Conakry has fired a warning shot across the bows of the global gold trade. Guinea, a modest but significant producer of the yellow metal, has announced an immediate ban on raw gold exports. The stated aim is to force miners to process and refine the gold locally, capturing more value within the country’s borders. This is a classic resource nationalism play, and it will have consequences for London’s bullion market, which thrives on the free flow of doré bars from West Africa.
From a market perspective, this is a supply shock in miniature. Guinea produced roughly 200,000 ounces of gold last year, a drop in the ocean of global production. But the message is what matters. Other African producers are watching. If Ghana, Mali, or Burkina Faso follow suit, the cumulative effect on London’s refining capacity and the LBMA’s delivery chains could be significant. The London Bullion Market Association sets the global standard for gold trading, and it relies on a steady stream of unrefined gold from across the world to feed its accredited refiners.
The logic behind Guinea’s move is straightforward enough. Why export raw materials when you can refine them at home, creating jobs and keeping more of the value chain? It is the same reasoning that has seen Indonesia ban nickel ore exports, Zambia push for local cobalt processing, and the Democratic Republic of Congo hike royalties on copper. The resource curse is being challenged by a new wave of economic nationalism.
But there is a fine line between prudent industrial policy and capital flight. Guinea’s mining sector is dominated by international companies who have invested billions in exploration and extraction. If the operating environment becomes too hostile, they will vote with their feet. Capital is a coward, and it will flow to jurisdictions with stable rules and open trade. Guinea’s tax take may rise in the short term, but the long-term cost could be a hollowed-out mining sector and a reputation for unreliability.
For London, the immediate impact is manageable. The LBMA does not publish detailed country-by-country data on gold inflows, but Guinea is not a top-tier supplier. The bullion banks and refiners will adjust their sourcing, perhaps paying a slight premium to secure alternative supply from other African producers or from recycled scrap. The bigger risk is the precedent. If the Guinea ban triggers a domino effect, the market for unrefined gold could become more fragmented and less liquid. That would increase transaction costs and volatility, the twin enemies of efficient markets.
The timing is also unfortunate. Central bank gold buying has been at record levels, driven by de-dollarization and geopolitical uncertainty. The gold price has held up well, but any disruption to supply chains feeds into a narrative of structural scarcity. The gold bugs will love it, but the metal’s role as a cornerstone of the global financial system requires openness and reliability.

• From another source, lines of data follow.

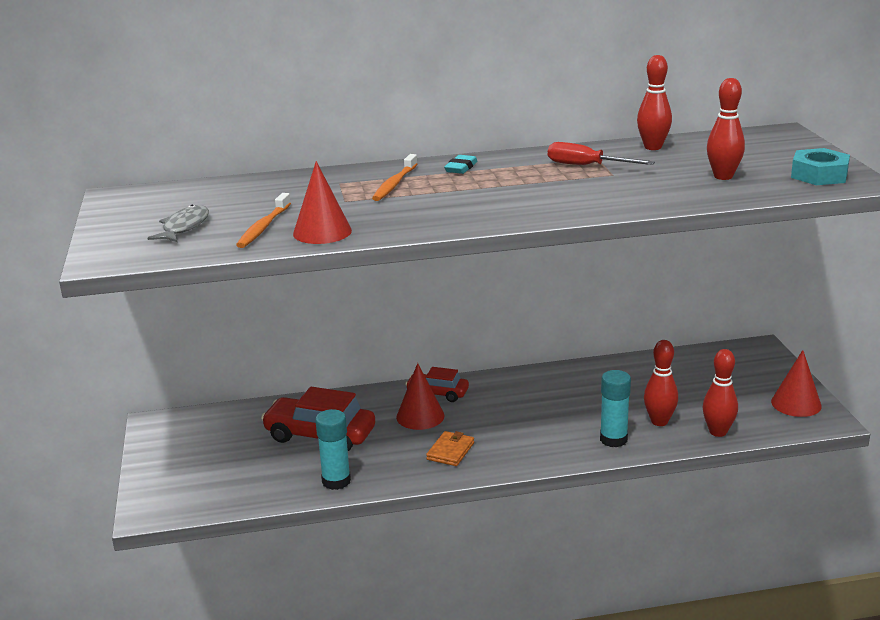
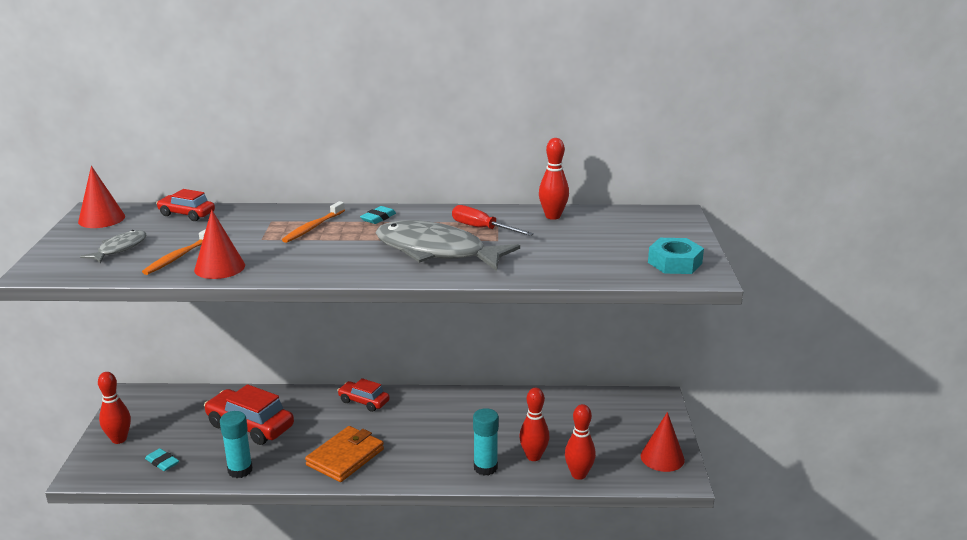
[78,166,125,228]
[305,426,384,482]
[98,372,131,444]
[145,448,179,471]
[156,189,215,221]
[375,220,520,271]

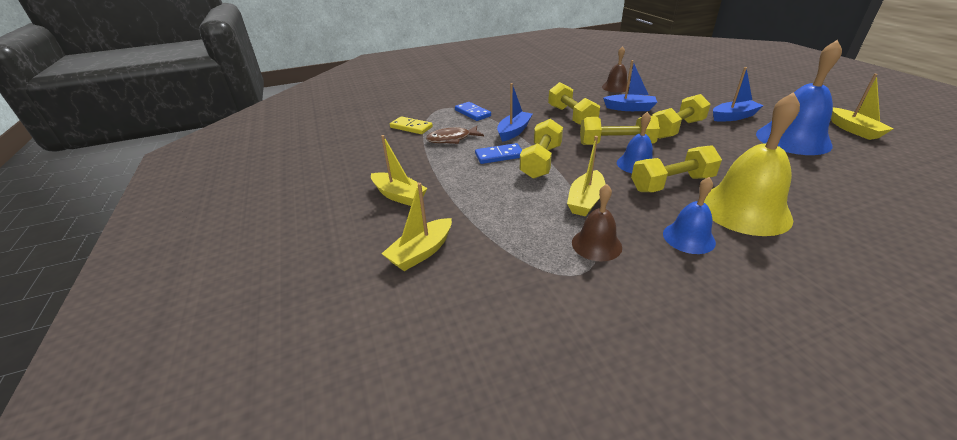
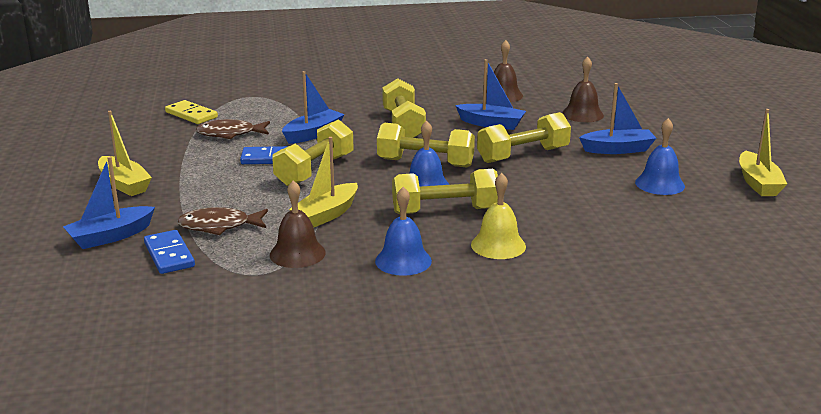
[63,156,155,249]
[144,230,195,274]
[471,173,526,259]
[635,118,685,195]
[177,207,268,235]
[562,57,604,122]

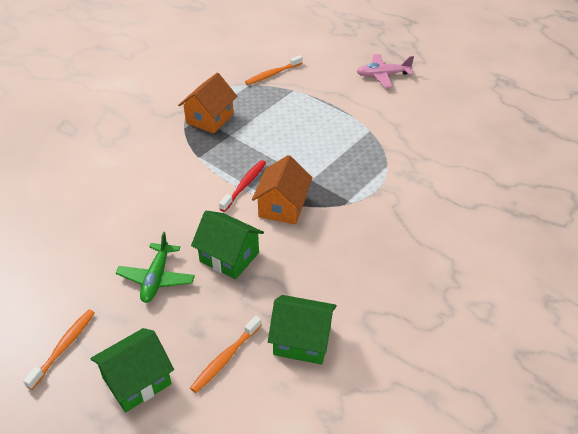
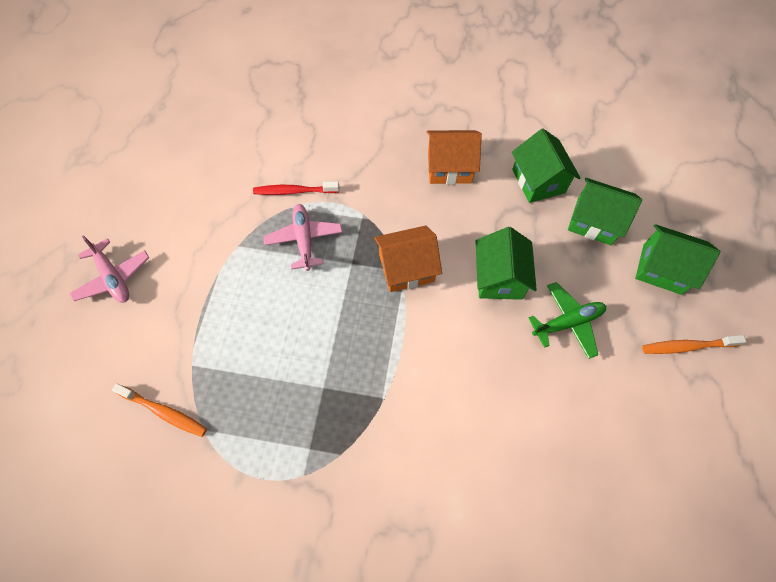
[426,130,482,185]
[568,178,642,245]
[253,181,339,195]
[263,204,342,271]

The Bank of England, which stores much of the world’s official gold reserves, will be watching closely. Its vaults are full, but the gold it houses must meet strict purity standards. If raw gold exports from Guinea dry up, the Bank’s refiners will have to work harder to maintain the flow of good delivery bars. That is a manageable logistical headache, but it points to a broader trend of de-globalisation in commodities.
In the end, Guinea’s ban is a small but telling move in the great game of resource nationalism. It reminds us that the era of cheap and abundant raw materials is over. The bullion market, like all markets, must adapt to a world where governments are increasingly willing to pull the levers of trade to pursue domestic agendas. The bottom line: this is a bump in the road for London, but a warning sign of sharper bends ahead.